Those of you who visited the States in the 1980s and 1990s will remember the size of portions in restaurants, diners, delis, and food stores. Back then, they were easily double the size of what we had in the UK.
Flash forward to today, whether you're eating out or supermarket shopping, you’d be right to think portion sizes have been supersized.
If you are struggling to lose weight or maintain a healthy waistline, sticking to a healthy balanced diet is not the whole story. It could be the size of your portions that is holding you back.

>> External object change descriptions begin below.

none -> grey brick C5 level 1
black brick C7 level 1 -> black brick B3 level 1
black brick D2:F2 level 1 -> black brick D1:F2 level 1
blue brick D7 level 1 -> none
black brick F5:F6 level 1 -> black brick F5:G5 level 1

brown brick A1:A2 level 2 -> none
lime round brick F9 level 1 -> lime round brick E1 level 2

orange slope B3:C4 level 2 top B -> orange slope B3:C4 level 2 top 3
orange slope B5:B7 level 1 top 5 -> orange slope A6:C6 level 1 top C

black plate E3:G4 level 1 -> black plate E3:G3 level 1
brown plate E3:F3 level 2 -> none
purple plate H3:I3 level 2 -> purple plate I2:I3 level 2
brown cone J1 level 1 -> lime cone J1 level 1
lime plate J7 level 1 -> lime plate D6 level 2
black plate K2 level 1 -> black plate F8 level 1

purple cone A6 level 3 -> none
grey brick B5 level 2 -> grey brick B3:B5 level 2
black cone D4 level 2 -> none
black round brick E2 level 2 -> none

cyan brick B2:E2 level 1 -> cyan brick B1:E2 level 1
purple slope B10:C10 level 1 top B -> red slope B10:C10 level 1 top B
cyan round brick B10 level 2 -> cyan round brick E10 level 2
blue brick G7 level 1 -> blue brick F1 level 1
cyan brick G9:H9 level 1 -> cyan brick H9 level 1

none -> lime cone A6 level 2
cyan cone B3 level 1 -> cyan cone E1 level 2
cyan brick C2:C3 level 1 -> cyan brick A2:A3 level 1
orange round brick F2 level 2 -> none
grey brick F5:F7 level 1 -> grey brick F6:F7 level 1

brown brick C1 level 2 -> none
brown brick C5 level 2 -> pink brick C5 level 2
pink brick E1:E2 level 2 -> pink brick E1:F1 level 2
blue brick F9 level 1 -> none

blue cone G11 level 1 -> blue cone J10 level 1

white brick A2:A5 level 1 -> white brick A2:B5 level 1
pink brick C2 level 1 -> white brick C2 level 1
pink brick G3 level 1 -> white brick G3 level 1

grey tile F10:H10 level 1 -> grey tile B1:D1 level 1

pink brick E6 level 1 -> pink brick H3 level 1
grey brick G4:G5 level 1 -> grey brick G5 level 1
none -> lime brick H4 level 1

According to recent research led by the British Heart Foundation (BHF), portion sizes have jumped considerably over the last 20 years. The BHF study “Portion Distortion: How Much Are We Really Eating?”, compared portion sizes for own-brand food in our leading supermarkets to 1993 portion sizes, with startling results.
UK portion sizes
Did you know an average plain bagel has jumped 24% in size in two decades? Have you noticed that sliced bread has grown thicker over the years? There's more too - biscuits are up to 17% bigger, an individual chicken pie is up to 40% bigger than in 1993, and a family bag of crisps has grown by a whopping 50%.
According to a recent survey, we Brits are consuming more ready meals than ever before, and portions sizes have jumped too. The average chicken curry frozen ready meal is 50% bigger, while ready meal lasagne has jumped in size by up to 39%. It also doesn’t help that different manufacturers and suppliers vary their portion size recommendations.Larger portion sizes inevitably mean more calories, more carbs and diabetes that can be harder to manage. If you love your bagels and have one every day, you could be eating over 19,500 extra calories a year. If biscuits are your thing, one plain sweetmeal biscuit a day can add an average 3,300 calories to your yearly intake. A ready meal curry once a week weighs in at a staggering 218,400 calories a year – equivalent to a potential weight gain of almost half a stone.
In restaurants, portion sizes of fizzy drinks, chips, pizzas, pasta dishes and burgers have grown. Starters are often so large they could be served as a main course, and fast food restaurants are always trying to persuade us to ‘go large’. This even extends to alcohol - wine glasses have got a lot bigger, with one glass sometimes holding as much as a third of a bottle.
One leading supermarket’s ‘meals for two’ deal included a main course portion containing 500 calories, and that’s before the wine, side dish and dessert are taken into account. When you know that the Guideline Daily Amounts for women and men are 2,000 and 2,500 calories respectively, with many of us actually needing less, it’s easy to see how we can inadvertently over eat.
As these changes have happened gradually, many have gone unnoticed. According to the BHF report, when we are presented with larger portions, we eat more and find it harder to keep track of how much we have eaten. Dietary experts say decreasing portion sizes could have a huge impact on the UK’s health, helping us to reverse the current trend towards expanding waistlines.
It may sound simple, but smaller packaging, plates and bowls could really help. The growing size of plates and bowls, along with how our food is packaged, has distorted the nation’s perspective of what a normal portion size is.
As portion sizes are not standardized, it can be difficult to judge the right amount to eat. In 2012, the food manufacturing industry pledged voluntarily to reduce portion sizes, with 36 companies signing up. In Scotland, portion size targets have been published too. But there is still lots of work to be done.
Diabetes UK is calling for, amongst other interventions, the food and catering industry to reduce food and drink portion sizes, in order to make it clear to consumers what an appropriate portion size is. Introducing portion controlled packaging could help with this. There are currently no UK or EU regulations regarding portion size, so we also believe the government should look into this.
Portion control: Useful tips
- Check your portion sizes and don’t assume the ones listed on food packaging are right for you.
- Think about how what you are eating fits into your overall diet, including your calorie and carb intake.
- If you like seeing lots of food on your plate, why not pile your plate with vegetables rather than starchy or high-carb foods?
- Use smaller plates and bowls to make your portions appear larger.
- Eat slowly and wait a while before having seconds – it can take a while for our brains to register we are fulll.
- Freeze it! If you have a freezer, freeze your leftovers. If you are cooking things like Bolognese sauce or stew in large quantities, freeze them in the correct portion sizes for future meals.
- Many people find a portion control plate works well for managing their portions. They can be a quick and simple way to esitimate healthy portion sizes.